November 15th, 2024

New artists on display at the Southern Alberta Art Gallery


By Al Beeber - Lethbridge Herald on September 17, 2022.

Herald photo by Al Beeber Exhibit curator Anne Marie St. Jean Aubre looks at works by Canadian contemporary artist Jin-Me Yoon at the Southern Alberta Art Gallery Friday. Three new exhibits open at SAAG today.

LETHBRIDGE HERALDabeeber@lethbridgeherald.com

Three new exhibitions open at the Southern Alberta Art Gallery today and run through Nov. 19. An opening reception was staged Friday where guests had a chance to meet with the artists.

One of the exhibitions is the first retrospective dedicated to the career of renowned contemporary artist Jin-Me Yoon, whose family immigrated to Canada in the mid 1960s.

The exhibit called Elsewhere Other Hauntings was conceived and organized by the Musee d’Art in Joliette, Que. and curated by Anne-Marie St. Jean Aubre, the curator of contemporary art at that institution.

St. Jean Aubre will be conducting an in-person talk and tour today from 2 – 3 p.m.

Elsewhere Other Hauntings is a touring exhibition and SAAG is the last of six stops, the curator said Friday.

Jin-Me Yoon is based in Vancouver and the exhibition covers her career through 2019. The show was first staged in Joliette, the curator said.

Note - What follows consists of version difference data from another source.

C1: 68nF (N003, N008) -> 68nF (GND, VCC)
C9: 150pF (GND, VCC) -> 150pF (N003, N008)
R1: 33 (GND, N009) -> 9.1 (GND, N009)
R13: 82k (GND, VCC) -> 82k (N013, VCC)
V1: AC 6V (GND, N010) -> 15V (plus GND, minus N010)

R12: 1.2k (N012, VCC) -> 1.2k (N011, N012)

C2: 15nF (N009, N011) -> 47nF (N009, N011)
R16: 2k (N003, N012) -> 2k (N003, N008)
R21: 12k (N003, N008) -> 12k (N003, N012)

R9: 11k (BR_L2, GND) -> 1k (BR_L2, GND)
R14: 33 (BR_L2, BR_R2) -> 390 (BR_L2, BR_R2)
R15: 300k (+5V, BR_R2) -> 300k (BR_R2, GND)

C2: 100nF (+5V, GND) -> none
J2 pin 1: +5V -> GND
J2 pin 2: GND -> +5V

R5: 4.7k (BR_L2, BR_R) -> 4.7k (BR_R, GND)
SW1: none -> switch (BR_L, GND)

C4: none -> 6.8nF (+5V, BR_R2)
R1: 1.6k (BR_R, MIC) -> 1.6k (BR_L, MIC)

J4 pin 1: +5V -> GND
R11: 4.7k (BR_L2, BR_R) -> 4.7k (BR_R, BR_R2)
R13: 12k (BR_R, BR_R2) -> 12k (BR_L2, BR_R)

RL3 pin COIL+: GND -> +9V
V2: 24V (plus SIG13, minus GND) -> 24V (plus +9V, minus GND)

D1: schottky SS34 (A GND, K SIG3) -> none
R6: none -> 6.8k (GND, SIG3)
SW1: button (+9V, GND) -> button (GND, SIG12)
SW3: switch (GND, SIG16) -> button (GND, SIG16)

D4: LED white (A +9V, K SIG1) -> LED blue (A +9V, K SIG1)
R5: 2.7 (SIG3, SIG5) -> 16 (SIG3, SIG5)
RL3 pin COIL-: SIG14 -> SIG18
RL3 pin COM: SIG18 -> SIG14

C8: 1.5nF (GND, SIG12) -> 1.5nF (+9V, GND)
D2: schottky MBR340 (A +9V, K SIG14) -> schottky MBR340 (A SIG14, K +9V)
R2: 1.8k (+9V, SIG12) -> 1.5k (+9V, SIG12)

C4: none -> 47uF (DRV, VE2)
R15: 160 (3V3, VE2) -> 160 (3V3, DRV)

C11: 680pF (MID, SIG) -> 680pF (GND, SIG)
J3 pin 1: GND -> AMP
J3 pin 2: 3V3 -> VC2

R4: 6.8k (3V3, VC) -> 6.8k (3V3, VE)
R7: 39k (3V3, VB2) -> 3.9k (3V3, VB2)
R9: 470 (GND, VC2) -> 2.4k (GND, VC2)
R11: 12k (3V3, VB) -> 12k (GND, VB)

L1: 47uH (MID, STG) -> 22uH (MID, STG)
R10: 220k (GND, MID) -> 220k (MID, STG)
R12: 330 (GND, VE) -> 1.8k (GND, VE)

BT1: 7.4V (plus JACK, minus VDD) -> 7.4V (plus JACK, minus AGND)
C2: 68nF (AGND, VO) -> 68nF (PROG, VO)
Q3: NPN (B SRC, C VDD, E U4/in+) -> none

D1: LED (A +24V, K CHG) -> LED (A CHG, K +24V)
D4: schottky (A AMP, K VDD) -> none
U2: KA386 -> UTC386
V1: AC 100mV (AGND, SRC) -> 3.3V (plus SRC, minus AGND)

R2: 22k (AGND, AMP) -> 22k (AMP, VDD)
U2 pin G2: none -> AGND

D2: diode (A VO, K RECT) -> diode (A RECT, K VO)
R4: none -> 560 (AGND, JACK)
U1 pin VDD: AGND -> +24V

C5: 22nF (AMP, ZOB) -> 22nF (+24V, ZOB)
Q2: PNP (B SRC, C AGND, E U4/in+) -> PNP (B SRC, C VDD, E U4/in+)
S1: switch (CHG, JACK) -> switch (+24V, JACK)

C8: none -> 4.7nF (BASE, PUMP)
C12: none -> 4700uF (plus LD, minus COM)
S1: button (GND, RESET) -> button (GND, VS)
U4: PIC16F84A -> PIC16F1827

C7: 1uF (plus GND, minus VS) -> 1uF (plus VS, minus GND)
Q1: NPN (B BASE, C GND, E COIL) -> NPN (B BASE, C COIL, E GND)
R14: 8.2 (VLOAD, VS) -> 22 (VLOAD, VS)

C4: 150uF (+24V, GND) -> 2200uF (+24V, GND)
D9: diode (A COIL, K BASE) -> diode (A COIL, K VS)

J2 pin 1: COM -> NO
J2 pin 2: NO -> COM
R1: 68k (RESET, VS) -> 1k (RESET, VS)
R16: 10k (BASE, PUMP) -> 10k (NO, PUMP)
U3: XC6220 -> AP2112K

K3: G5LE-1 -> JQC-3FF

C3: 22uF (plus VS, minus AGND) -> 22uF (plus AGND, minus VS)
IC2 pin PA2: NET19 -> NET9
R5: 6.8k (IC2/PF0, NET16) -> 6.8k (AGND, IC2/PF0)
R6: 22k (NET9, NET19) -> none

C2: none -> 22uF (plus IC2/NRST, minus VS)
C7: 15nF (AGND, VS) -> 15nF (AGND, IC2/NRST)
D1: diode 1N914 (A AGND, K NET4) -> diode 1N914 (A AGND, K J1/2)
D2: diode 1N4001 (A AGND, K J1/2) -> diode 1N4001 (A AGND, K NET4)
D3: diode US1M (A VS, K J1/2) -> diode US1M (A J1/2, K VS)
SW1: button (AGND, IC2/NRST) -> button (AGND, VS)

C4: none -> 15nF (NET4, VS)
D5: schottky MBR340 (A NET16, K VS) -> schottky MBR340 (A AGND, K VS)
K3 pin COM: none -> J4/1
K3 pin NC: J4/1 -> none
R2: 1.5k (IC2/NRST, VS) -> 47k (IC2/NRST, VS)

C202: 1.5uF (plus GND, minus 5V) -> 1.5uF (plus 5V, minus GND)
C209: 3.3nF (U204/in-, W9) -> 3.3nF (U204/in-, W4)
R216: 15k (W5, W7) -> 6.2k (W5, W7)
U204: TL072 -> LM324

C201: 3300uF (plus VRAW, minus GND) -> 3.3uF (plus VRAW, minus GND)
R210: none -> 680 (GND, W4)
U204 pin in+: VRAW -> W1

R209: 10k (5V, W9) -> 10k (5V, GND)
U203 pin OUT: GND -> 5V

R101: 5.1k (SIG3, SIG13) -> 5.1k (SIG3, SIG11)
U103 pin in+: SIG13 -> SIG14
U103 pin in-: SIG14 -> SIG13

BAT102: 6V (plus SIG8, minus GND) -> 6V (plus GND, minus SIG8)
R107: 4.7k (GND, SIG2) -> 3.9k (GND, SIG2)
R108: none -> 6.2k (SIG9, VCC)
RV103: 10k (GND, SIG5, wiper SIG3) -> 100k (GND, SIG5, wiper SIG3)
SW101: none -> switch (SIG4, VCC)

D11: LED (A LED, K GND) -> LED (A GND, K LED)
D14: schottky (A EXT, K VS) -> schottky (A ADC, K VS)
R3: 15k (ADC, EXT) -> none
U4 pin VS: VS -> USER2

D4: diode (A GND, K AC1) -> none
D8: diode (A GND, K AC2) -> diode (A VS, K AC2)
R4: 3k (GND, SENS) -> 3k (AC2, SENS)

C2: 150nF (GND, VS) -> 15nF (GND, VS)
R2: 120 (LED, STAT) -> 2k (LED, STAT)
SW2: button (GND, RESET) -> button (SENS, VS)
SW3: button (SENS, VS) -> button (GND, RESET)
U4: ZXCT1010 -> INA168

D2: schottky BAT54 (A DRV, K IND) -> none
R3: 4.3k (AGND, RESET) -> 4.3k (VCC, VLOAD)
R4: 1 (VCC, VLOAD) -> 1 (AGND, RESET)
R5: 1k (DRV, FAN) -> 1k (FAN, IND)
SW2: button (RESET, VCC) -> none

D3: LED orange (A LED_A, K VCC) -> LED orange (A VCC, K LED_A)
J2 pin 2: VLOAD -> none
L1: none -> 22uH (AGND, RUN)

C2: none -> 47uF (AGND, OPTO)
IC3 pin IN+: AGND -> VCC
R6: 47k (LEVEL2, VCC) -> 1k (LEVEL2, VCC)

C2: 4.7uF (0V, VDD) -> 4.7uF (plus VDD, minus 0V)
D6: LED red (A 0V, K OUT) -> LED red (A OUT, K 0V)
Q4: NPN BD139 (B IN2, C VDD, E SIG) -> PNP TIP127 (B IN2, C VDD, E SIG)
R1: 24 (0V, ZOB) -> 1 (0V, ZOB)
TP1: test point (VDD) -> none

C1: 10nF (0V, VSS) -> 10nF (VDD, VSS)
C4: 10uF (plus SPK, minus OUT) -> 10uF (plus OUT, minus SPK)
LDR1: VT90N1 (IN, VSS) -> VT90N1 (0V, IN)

The exhibit is staged thematically rather than chronologically, she said.

One of the works she’s best known for hangs just inside. Called Souvenirs of the South, it shows the artist front and centre in various images. They originally existed as postcards that the artist created at the Banff Centre, St. Jean Aubre said.

As her career progressed, her presence in the images became smaller with the landscape taking a more prominent place.

Her art asks the viewers to think about how we understand our presence in relation to the landscape, the curator said. In later images, taken on the B.C. coast, she is seen ever smaller as waves crash along the shoreline.

“The relationship between the landscape and the future changed a lot. In the earliest one, Souvenirs of the South, the figure is very prominent in the landscape so she’s the focus point and she’s asking viewers to think how we understand our presence in that landscape.”

In the B.C. photos “suddenly it’s no longer about her presence as an immigrant in the national landscape and a very prominent Canadian landscape” like the Rocky Mountains, she said.

“Here it’s her against the ocean, looking toward Korea and she’s disappearing in that hole she’s digging. So the way I interpret these images, this gesture of digging a hole (is) changing the landscape but in a way that doesn’t change it forever because the water will wash this out.

“How do we inscribe our presence in the landscape without disturbing it so much?” the curator said of the theme.

The exhibit includes multi-media elements with video displays as well with scenes from her homeland. The artist’s family has a visible presence in her works, said the curator.

The other exhibits include sculptures by Alberta artist Jude Griebel called Next World Emissaries and Futility Index, a series of photographs by Emily Promise Allison.

Next World Emissaries is a series of new sculptures that “builds upon previous work exploring eco-anxiety in fantastic and dystopic tableaux,” says SAAG in a release.

“While these past dioramas processed environmental collapse in miniature environments, elements of these new works are both true to scale and oversized – awarding humanity’s current ‘pests’ a monumental scale. These sculptures explore the concept of ‘new beginnings’, influenced by speculative fiction in historical and contemporary writing, visual art, and popular culture.”

The release says Allison’s photo series “depicts the limitations and possibilities of physical balance. Utilizing an array of household, industrial, constructed, and natural materials, Emily Promise Allison intricately balanced and photographed hanging assemblages. The details of each assemblage were considered with an utmost regard for authenticity, meaning that nothing in the composition was altered in post-production. The resulting artwork is a collaboration between the artist and natural forces, as gravity demands the size, weight, and position of the item to be added next.”